Our 10 year anniversary is in two days. One of those monumental mile posts in a relationship. This trip was worthy of it. Now if I could just come up with an epic gesture on our actual anniversary day. Getting comfortable over the years and distracted by raising small kids can take a toll on some of your awesome cute couple gift scheming.
Oddly, it used to be sewing that I could smooth some of the mental wrinkles out with. Something constructive that gave me joy in finishing, even when nothing else seemed permanent or stable in life. But when I kind of had an emotional meltdown, I lost an appetite for it like a sick person does for food. And I’ve been particularly sensitive to chaos and clutter, and wanting to just remove complications from my life. That plus a boy who isn’t sleeping well in the evenings and giving me a break to do anything on my own. So sewing slowed down a lot. I just didn’t have time or motivation to do it, so I didn’t. My appetite is coming back. Creativity is coming back.

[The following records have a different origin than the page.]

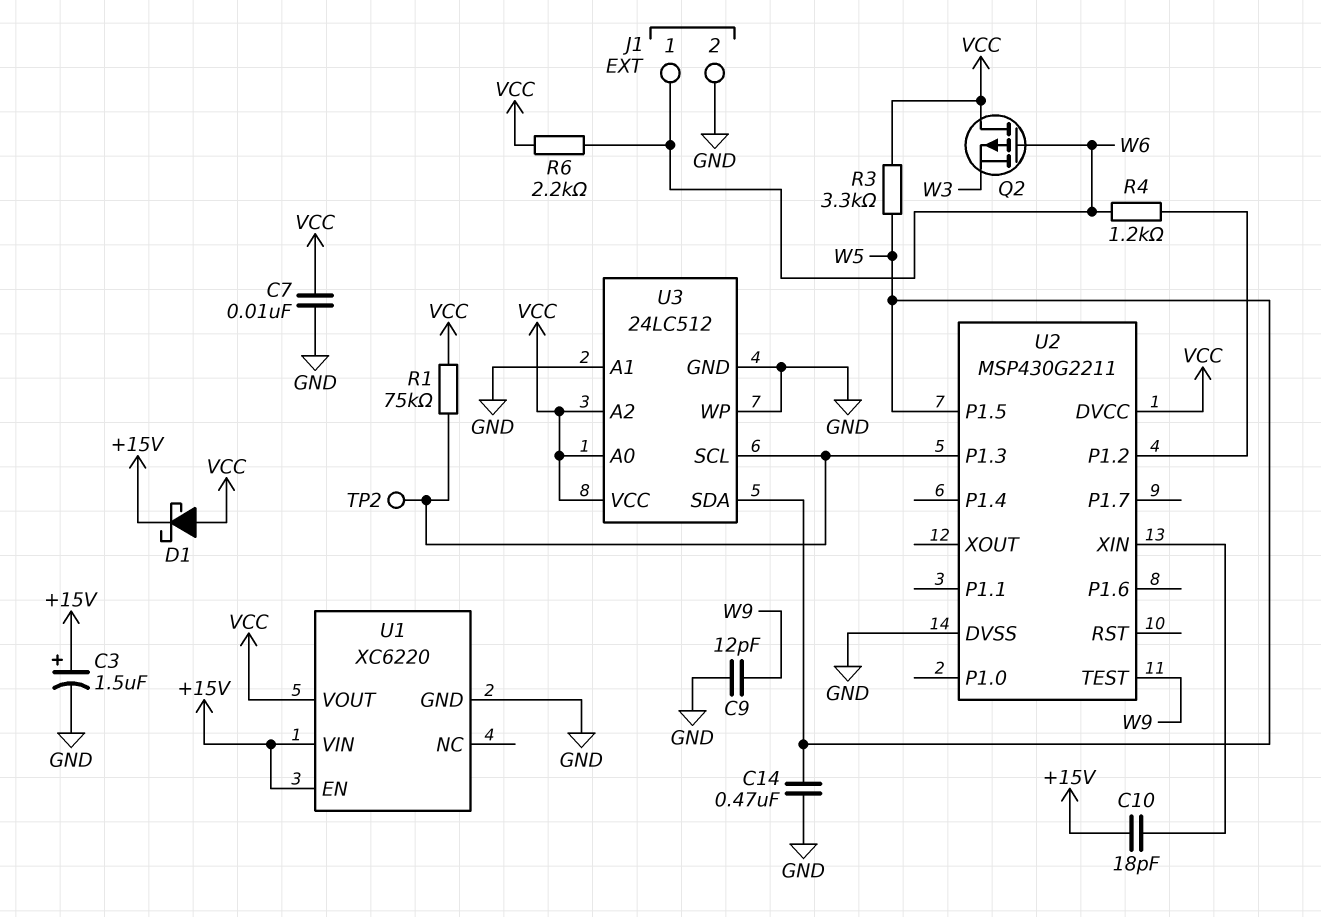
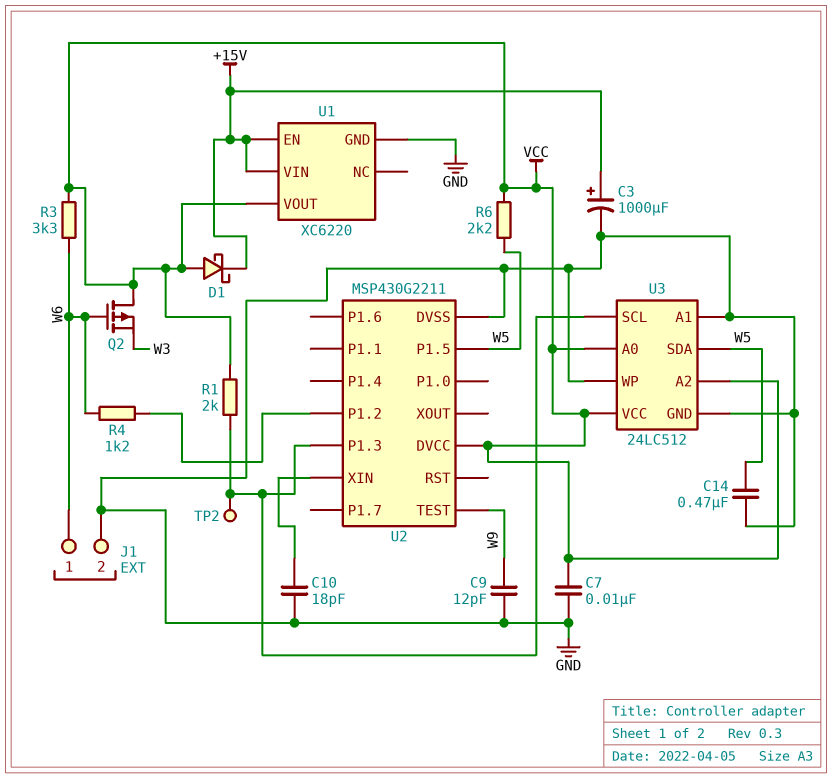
C3: 1.5uF (plus +15V, minus GND) -> 1000uF (plus +15V, minus GND)
C10: 18pF (+15V, U2/XIN) -> 18pF (GND, U2/XIN)
R1: 75k (U2/P1.3, VCC) -> 2k (U2/P1.3, VCC)
R3: 3.3k (VCC, W5) -> 3.3k (VCC, W6)
R6: 2.2k (VCC, W6) -> 2.2k (VCC, W5)

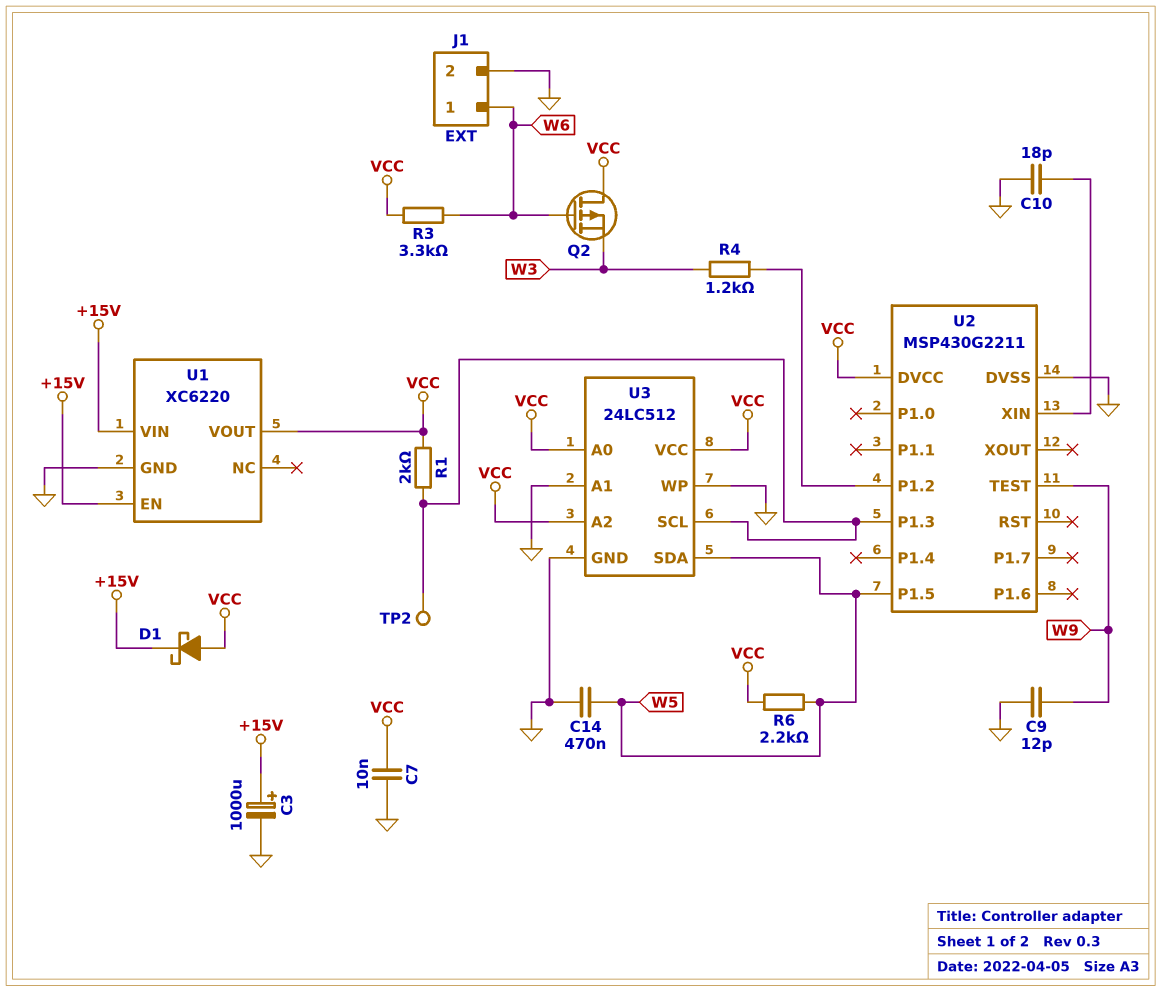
R4: 1.2k (U2/P1.2, W6) -> 1.2k (U2/P1.2, W3)

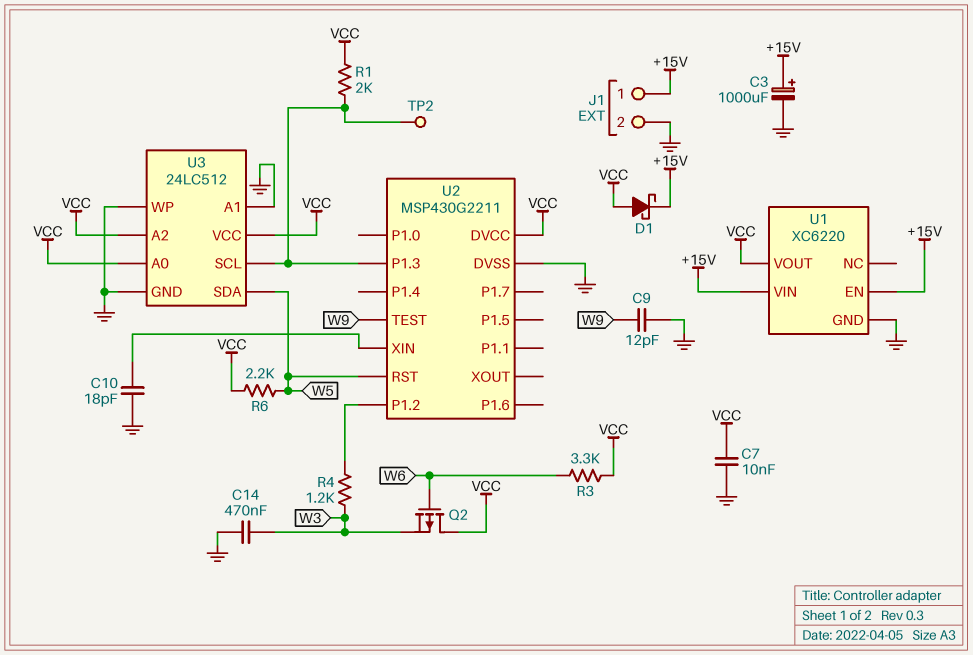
C14: 470nF (GND, W5) -> 470nF (GND, W3)
J1 pin 1: W6 -> +15V
U2 pin P1.5: W5 -> none
U2 pin RST: none -> W5

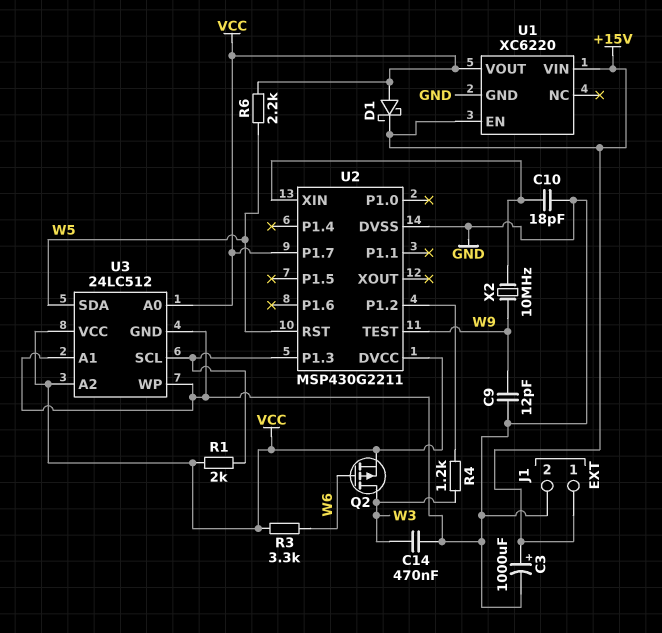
C7: 10nF (GND, VCC) -> none
Q2: PMOS (G W6, D VCC, S W3) -> PMOS (G W6, D W3, S VCC)
TP2: test point (U2/P1.3) -> none
U2 pin P1.7: none -> VCC
X2: none -> 10MHz (U2/XIN, W9)

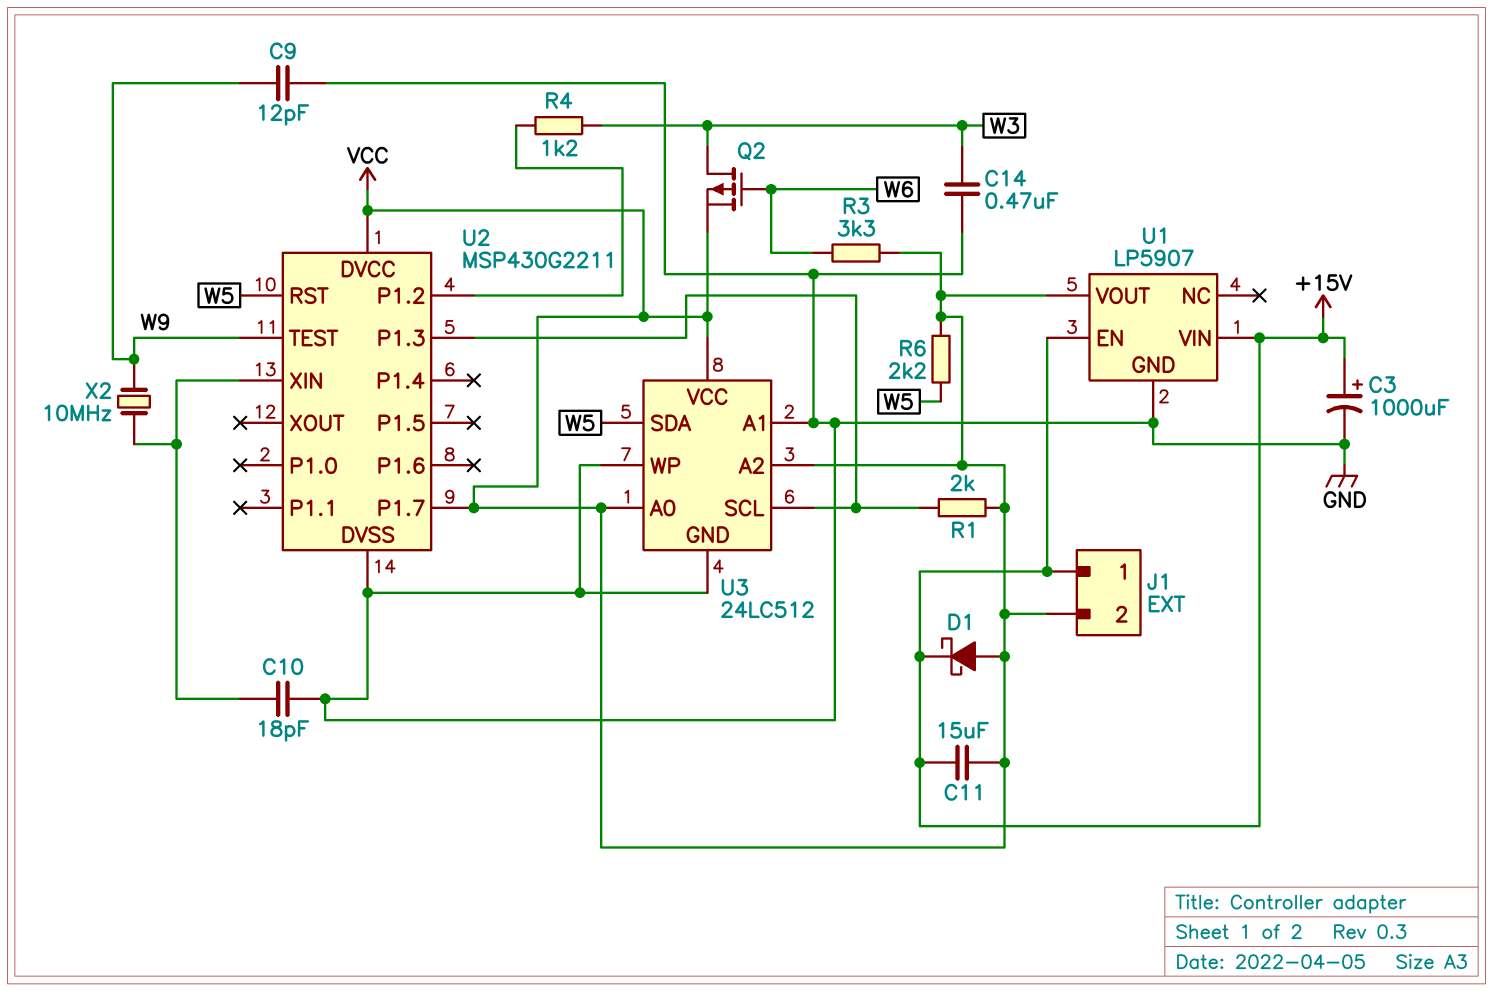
C11: none -> 15uF (+15V, VCC)
J1 pin 2: GND -> VCC
U1: XC6220 -> LP5907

I suddenly wanted to start making portraits of people. Then I got brave and grabbed some of the kids paints.
Oddly, quilting is really appealing to me right now, even though clothes tends to be my thing. There’s a project called the Up and Down quilt in the Handmade Style book by Anna Graham. It’s really appealing, and yet intimidating to me.
I’ve been writing tons of lists and checking things off as I do my best to plan for the next homeschool year. Violet will be an official kindergartener, which blows my mind. She’ll be joining in just like she always does, while having some more lessons just for her. Our style this coming year will probably be an eclectic/charlotte mason/classical/whatever they’re interested in mashup. Hawthorne will start getting little Montessori activities to do. So cute.

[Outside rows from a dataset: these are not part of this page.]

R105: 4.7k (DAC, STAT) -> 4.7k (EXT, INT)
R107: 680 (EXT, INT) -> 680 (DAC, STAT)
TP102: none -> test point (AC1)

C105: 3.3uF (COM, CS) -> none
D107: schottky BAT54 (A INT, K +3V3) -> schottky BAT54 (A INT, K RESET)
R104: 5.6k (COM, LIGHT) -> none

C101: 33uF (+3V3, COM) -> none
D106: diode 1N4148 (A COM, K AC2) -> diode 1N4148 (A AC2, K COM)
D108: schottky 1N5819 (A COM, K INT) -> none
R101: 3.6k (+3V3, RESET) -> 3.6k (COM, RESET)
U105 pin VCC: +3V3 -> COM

Hopeful, and intimidated. That’s how I feel about starting up with some more intentional, organized homeschool. They learn so much by just having freedom to play and read and listen to music and audiobooks. I know they’ll be ok even if I’m not the greatest, most organized, or innovative homeschool mom. But it’s still kind of scary going against popular practice and doing things our own way.

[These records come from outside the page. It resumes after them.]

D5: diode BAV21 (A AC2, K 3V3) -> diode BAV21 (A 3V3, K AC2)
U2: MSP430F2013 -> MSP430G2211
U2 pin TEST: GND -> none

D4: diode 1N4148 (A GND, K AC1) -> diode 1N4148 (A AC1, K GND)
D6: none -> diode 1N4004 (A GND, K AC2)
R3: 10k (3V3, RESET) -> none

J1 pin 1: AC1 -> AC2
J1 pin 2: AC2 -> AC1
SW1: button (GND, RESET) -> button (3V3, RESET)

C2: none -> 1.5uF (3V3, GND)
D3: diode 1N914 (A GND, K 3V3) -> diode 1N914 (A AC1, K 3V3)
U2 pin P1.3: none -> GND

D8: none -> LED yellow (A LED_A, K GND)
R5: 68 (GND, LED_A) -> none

I’m basically doing a massive photo dump from here to the end of the post, so if you want my last words, they’ll be at the bottom
Our life always looks more fun and action packed when reviewed in photos.
Sorry. This is an enormous assortment of photos from our life lately, but I’m enjoying running through some of our activities and moments.
I found a tick crawling on Hawthorne while he was climbing on this tree, not long after he got bit. It was a moment of defiant bravery when I took them here to play again.
He started sleeping in a toddler bed. Even though he is clearly, clearly still a baby. I can claim that till he turns two. Which is this month.
When Violet matches the paintings she likes.
We had to remove a mulberry tree from our yard, and used the thick parts of it to make a teepee
I still need to blog this top. It’s the Limon top pattern from Willow and Co. I was supposed to do their tour and had to back out when the computer was broken.
That’s mister peabody. A fledgling cardinal we found dying on a sidewalk. After hanging out with us and feasting for a couple of days, he hopped up to the back door, chirped at me, let me hold him one last time, and then flew off the deck railing. We all miss him. It’s kind of precious and pathetic how much we all loved mister peabody.
That’s it! All the photos. I’m not exactly sure where I was going with this post. Maybe it was just one of those aimless “around here plus product review and life dump” posts. I’m going to be posting more making posts. I feel like I say that all the time, but it’s rarely true. Friday should be a fun day on this blog though. I’ve been working on some Alice in Wonderland inspired sewing.
Meanwhile, I’ll be working on bringing more balance to the force here. Decluttering. Taking some supplements (re ordering some Happy Calm and Focused), remembering my fish oil, and smearing myself with essential oils. Making tea and putting on some lipstick when I’m feeling overwhelmed. Making time for art.